Hepatic sinusoidal capillarization has been thought to be a major contributor to hepatic failure in cirrhosis. It includes a defenestrated sinusoidal endothelium and the presence of a subendothelial basement membrane. However vascular endothelial growth factor (VEGF) has been proven to increase the number of fenestrae and permeability of liver sinusoidal endothelial cells (LECs).
This study was designed to investigate the effect of VEGF transfection on hepatic sinusoidal capillarization by observing the ultrastructural change of cirrhotic endothelium as well as the relationship between the number of fenestrae and portal vein pressure.

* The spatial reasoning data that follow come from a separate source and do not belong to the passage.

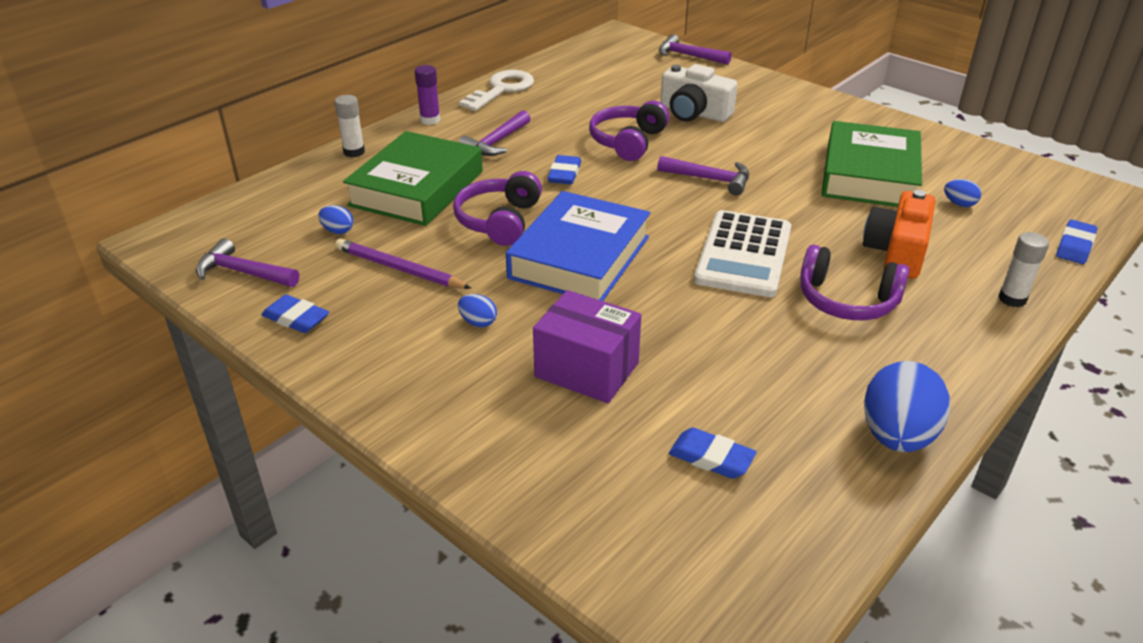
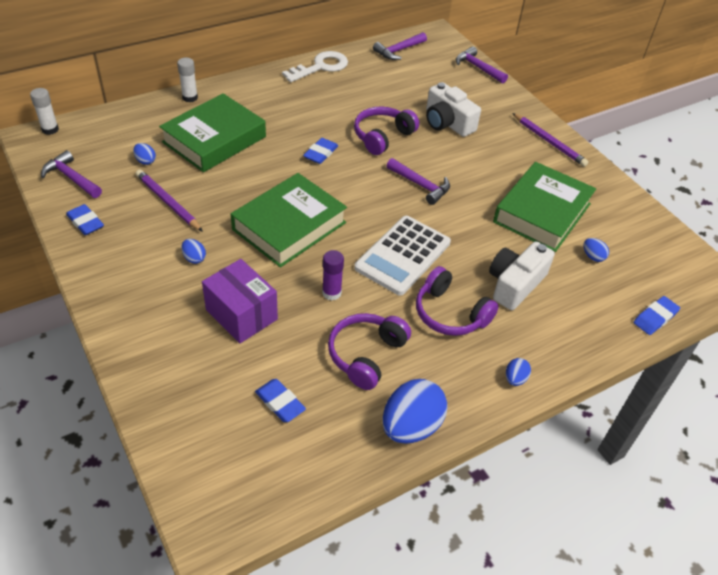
camera: 15 degrees right, 10 degrees up
(430, 120) = (255, 82): purple glue stick -> purple glue stick (331, 293)
(496, 142) = (289, 114): purple hammer -> purple hammer (398, 51)
(499, 221) = (253, 181): purple headphones -> purple headphones (366, 355)
(579, 257) = (289, 226): blue book -> green book
(822, 107) = (549, 142): none -> purple pencil
(897, 252) = (515, 284): orange camera -> white camera
(976, 348) = (515, 379): none -> blue egg
(1012, 299) = (572, 347): white glue stick -> white glue stick (50, 129)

Our study shows effective endothelial growth factor (EGFP)/VEGF transfection via injection of plasmid DNA into the portal vein decreases portal pressure in experimental cirrhosis induced by thioacetamide. This effect is mediated by an increase in the formation of fenestrae of liver sinusoids. Previous studies on the role of VEGF in portal hypertension were performed in models of non-cirrhotic pre-hepatic portal hypertension obtained through part portal vein ligation, and showed remarkable angiogenesis effect. The ultra-microstructure in the liver of those rats has not been specifically investigated. This study is more related to what happens in cirrhotic patients.
Portal hypertension is an almost unavoidable complication of cirrhosis, and it is responsible for the more lethal complications of this syndrome. Previous research has shown the role of hepatic sinusoidal capillarization in cirrhosis. To understand the mechanisms underlying hepatic sinusoidal capillarization and reverse them will be of benefit to developing a new therapeutic method.
This paper describes the effect of VEGF transfection on hepatic sinusoidal capillarization in cirrhotic animals as compared to normal rats. The authors have shown histological evidence of partial reversal of cirrhosis.